Nazification purges had, in practice, frustrated the practical realisation of the implications of Behemoth.

This frustration left Neumann with only a limited field in which to exert practical influence in favour of

his democratic socialist project. As Herbert Marcuse, his colleague and friend in OSS / R&A, noted

[d]uring his work in the OSS and later in the Department of State (1942-

6), Neumann applied the insights gained in these studies [i.e., Behemoth]

to the analysis and anticipation of German developments. He devoted

much of his efforts to plans for the democratisation of Germany which

would avoid the failures of the Weimar republic; he tried to demonstrate

that denazification, in order to be effective, must be more than a purge of

personnel and an abolition of Nazi legislation - that it must strike at the

roots of German fascism by eliminating the economic foundations of the

anti-democratic policy of German big industry. Neumann says that the

efforts to attain this objective failed, but he continued to work for

strengthening the genuinely democratic forces in Germany in the narrow

field still open for such efforts. 82


Therefore, it is reasonable to conclude that Neumann would not have placed the investigation of religious

persecution at the forefront of his priorities, and that his research in this area was very much a second best


[46] Contrary to the idea promoted by Bradley Smith and Aronson that Jackson’s senior staff lost faith

in OSS / R&A by the early summer of 1945,83 the expertise of Neumann’s R&A specialists remained in

great demand from "each of the three Colonels." That is from Colonels Amen, Bernays, and Story, each of

whom insisted that Neumann’s group should be attached exclusively to their section. "[E]ach maintains

that his work is vital and each maintains that he controls documents which have to be evaluated."84

Neumann realised that he was, therefore, in a strong bargaining position as to both the type of work his

section would be willing to perform, and for which particular section of Jackson’s organisation. He

exploited this relative strength by flatly rejecting Bernays’ demand that the specialists on Nazi Germany,

who comprised the OSS / R&A War Crimes Unit, be simply assimilated in Colonel Bernay’s London

team. This team was engaged in "merely documentary work … abstracting and evaluating whatever

documents come in."85 Neumann insisted that his specialists would be better deployed in more senior

positions "writing papers," presumably on the strategic and planning aspect of the case. This counterproposal

was initially rejected by Bernays, who may, with good reason, have regarded Neumann as a

powerful rival in such strategic matters.
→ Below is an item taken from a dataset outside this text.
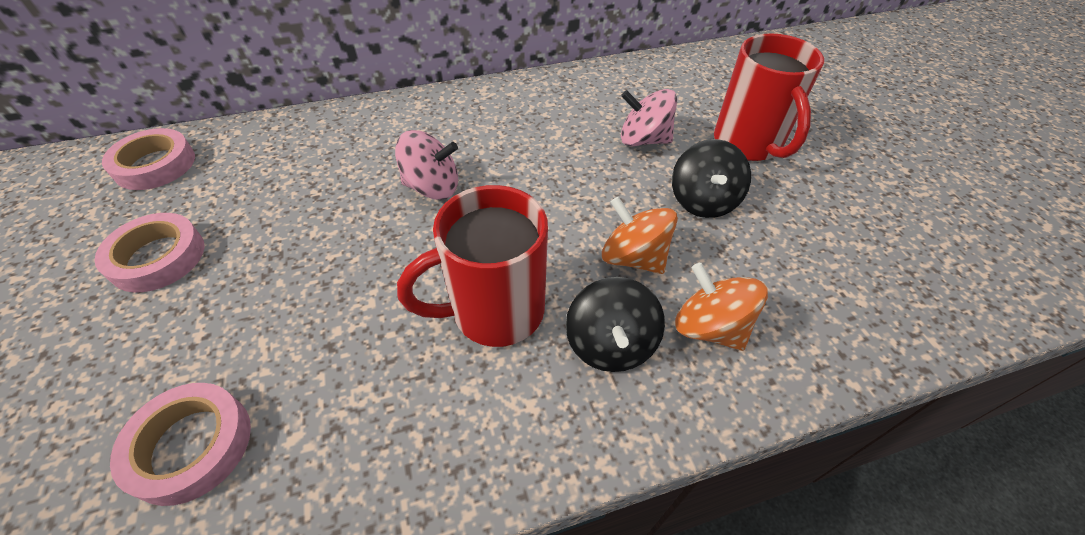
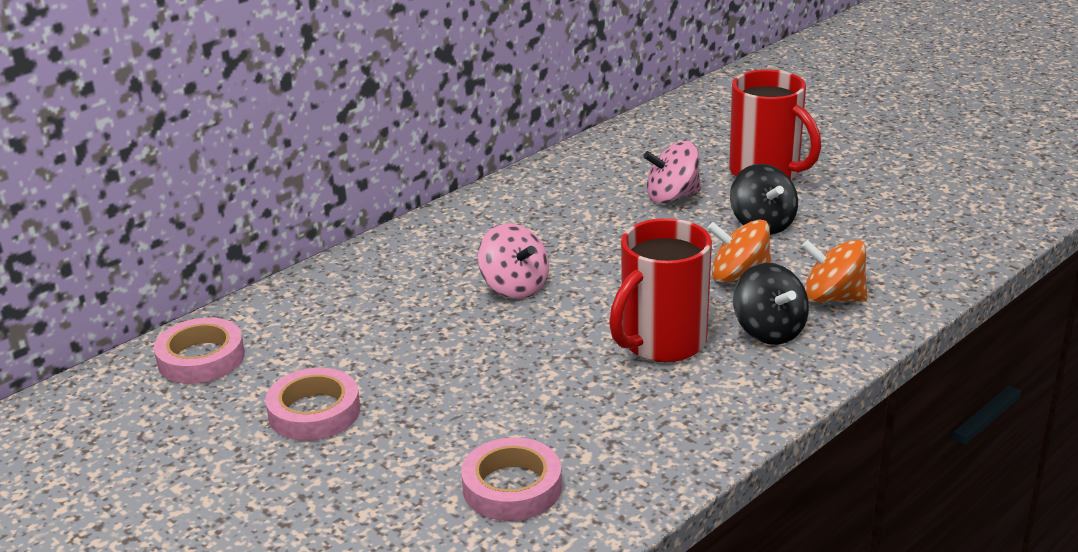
camera: 25 degrees left, 20 degrees down
(432, 187) = (514, 287): pink spinning top -> pink spinning top turned 75 degrees clockwise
I explained that under no circumstances would I do this work nor would I

request the transfer of the [R&A] personnel for this purpose nor would I

ever get them over from Washington for this purpose. His answer was

that under these circumstances he did not see that I could do anything at

all, a reply that made me quite happy. However, in the course of the

discussion he retracted, and accepted my view.86

[47] Thus, it was clear to both sides that Bernays needed the contribution of Neumann’s team more

than this team needed Bernays’ support. The result of this fraught negotiation was that Bernays was forced

to agree to Neumann’s request. Having overplayed his hand, Bernays was even forced accept Neumann’s

strong criticism of the organisational failure of his office, including their inadequate use of the various

OSS / R&A Reports already commissioned by Justice Jackson, such as "the Church paper." Bernays

agreed to assign Lt Atherton to redress this perceived failing point, to "start real work" as Neumann

expresses it with characteristic self-assurance.87 Neumann complained to his superiors in R&A that OSS

London field office had not yet received R&A war crimes reports, and that although these were in use

within Jackson’s office, work was being hampered by a shortage of sufficient copies. He requested that

this shortfall of R&A Reports be corrected through the assistance of James Donovan, with Alan Evans

playing a co-ordinating role between OSS London and Jackson’s office.88

[48] It appears that Neumann had built up certain tactical alliances within sections of Jackson’s team,

particularly with Telford Taylor and Benjamin Kaplan. He concludes this memo by suggesting to Sherman

Kent that "Carl [Schorske] may desire to transmit some of this to Taylor and Kaplan. That must be left to

his discretion."89

[49] The same memo also reveals that Neumann considered himself to be in a strong bargaining

position with respect to his immediate superiors in the OSS contingent, such as James Donovan. Donovan

sought to encourage Neumann to assign his R&A team to work with Storey, not Bernays. This view was

based on the belief that Donovan expected, rightly as it turned out, that Jackson would soon assign Storey

the bulk of "the actual preparation of the case". At this time, Neumann appeared sufficiently confident in

his own authority to refuse to commit himself: "I expressed merely my willingness to survey the situation

in Paris and Germany and to make my mind up after a thorough study of the situation."90 Donovan’s

attempt, in all likelihood, to pressurise Neumann by referring the matter to Jackson was rebuffed since:

"The Justice replied that I should make up my own mind after a thorough study of the situation. I shall

therefore proceed to Paris on Monday and shall renew my discussion with Colonels Amen, Storey and Gill

and also survey the tactical situation in Paris. I shall then report to Mr Justice Jackson and arrive at a

decision of what to do."91 What is remarkable here is Neumann’s ability to carve out for his team what

was in effect a roving commission, the ability to virtually write his own job specification as "First Chief of

Research." No other member of Jackson’s office was ever granted this position, a fact that may well have

caused a degree of resentment. Indeed, at the end of June 1945 Jackson had specifically authorised

Colonels Storey and Bernays the "power to assign members of the staff and consultants engaged by or

borrowed from other agencies to specific assignments of search, classification, or other treatment of

evidence."92 This memo also clarifies, for the first time, the nature of Neumann’s proposed role, which he

made conditional on Jackson’s office agreeing to various internal organisational clarifications.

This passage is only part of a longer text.